Bild: Klappe für den Nazi: Albert Speer in einer Archivszene aus „Speer Goes…
Die Publikation von Albert Speers sogenannten Erinnerungen brachten Hitlers
ehemaligem Rüstungsminister Ende der 1960er Jahre nicht nur einen Batzen
Geld, sondern auch einen Batzen Leserbriefe ein. Verfasst hatte Speer das
Buch, während er eine 20-jährige Haftstrafe absaß, zu der er im Nürnberger
Prozess gegen die Hauptkriegsverbrecher des Nationalsozialismus verurteilt
wurde. In Filmaufnahmen kann man ihm zusehen, wie er Briefumschläge öffnet
und einem Interviewer auf Französisch erklärt, dass er all die Briefe
beantworte. Er hoffe aber, dass das mit den Briefen auch mal wieder
aufhöre. „Man möchte ja auch ein Privatleben haben.“
[1][Speers Selbststilisierung], die Lügen und Beschönigungen,
oberflächliche Reue und vermeintlich aufrichtige Zeitzeugenschaft verwebt,
stieß weltweit auf offene Ohren. Zu Beginn ihres Dokumentarfilms „Speer
Goes to Hollywood“ zeigt [2][Vanessa Lapa] Speer auf dem Höhepunkt seines
Erfolgs in der Nachkriegszeit. Die andauernde Faszination für den
Nationalsozialismus und die Logik des Kalten Kriegs, in der ein Nazi, dem
man nichts nachweisen kann, ein Verbündeter im Kampf gegen den Kommunismus
ist, haben Speer eine zweite Karriere ermöglicht.

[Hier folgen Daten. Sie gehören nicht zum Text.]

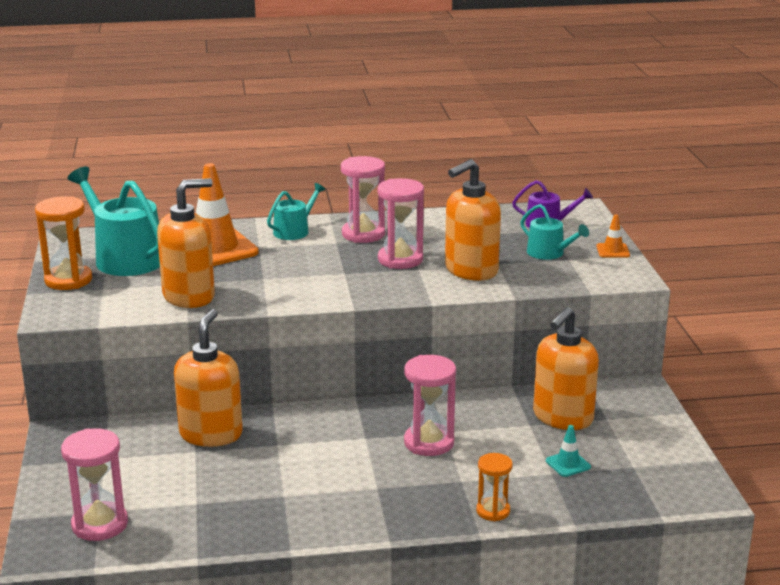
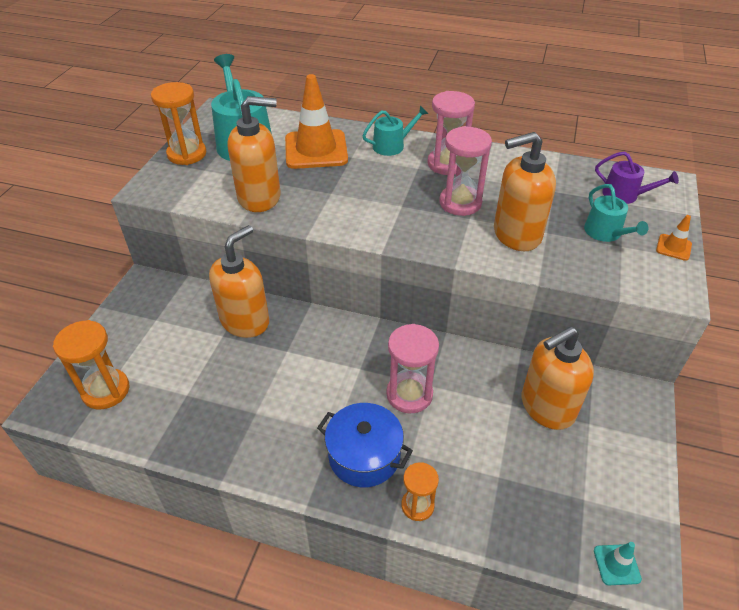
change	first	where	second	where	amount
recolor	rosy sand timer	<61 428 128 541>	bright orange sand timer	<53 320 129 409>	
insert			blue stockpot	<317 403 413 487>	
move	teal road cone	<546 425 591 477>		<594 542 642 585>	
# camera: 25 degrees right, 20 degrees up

Für eine Weile scheint Speer omnipräsent, alle Welt will ein Interview mit
ihm. Ein Jahr, nachdem sein Buch auf Englisch erscheint, erwirbt der New
Yorker Anwalt Stanley Cohen die Filmrechte, wenig später zeigt sich
Paramount Pictures an einer Verfilmung interessiert.
Das Studio engagiert den Mittzwanziger Andrew Birkin, der in den Jahren
zuvor unter den Fittichen von Stanley Kubrick seine Karriere mit
wechselnden Jobs in der Filmbranche begonnen hatte. Über Monate gehen Speer
und Birkin die Rohfassung des Drehbuchs Szene für Szene durch.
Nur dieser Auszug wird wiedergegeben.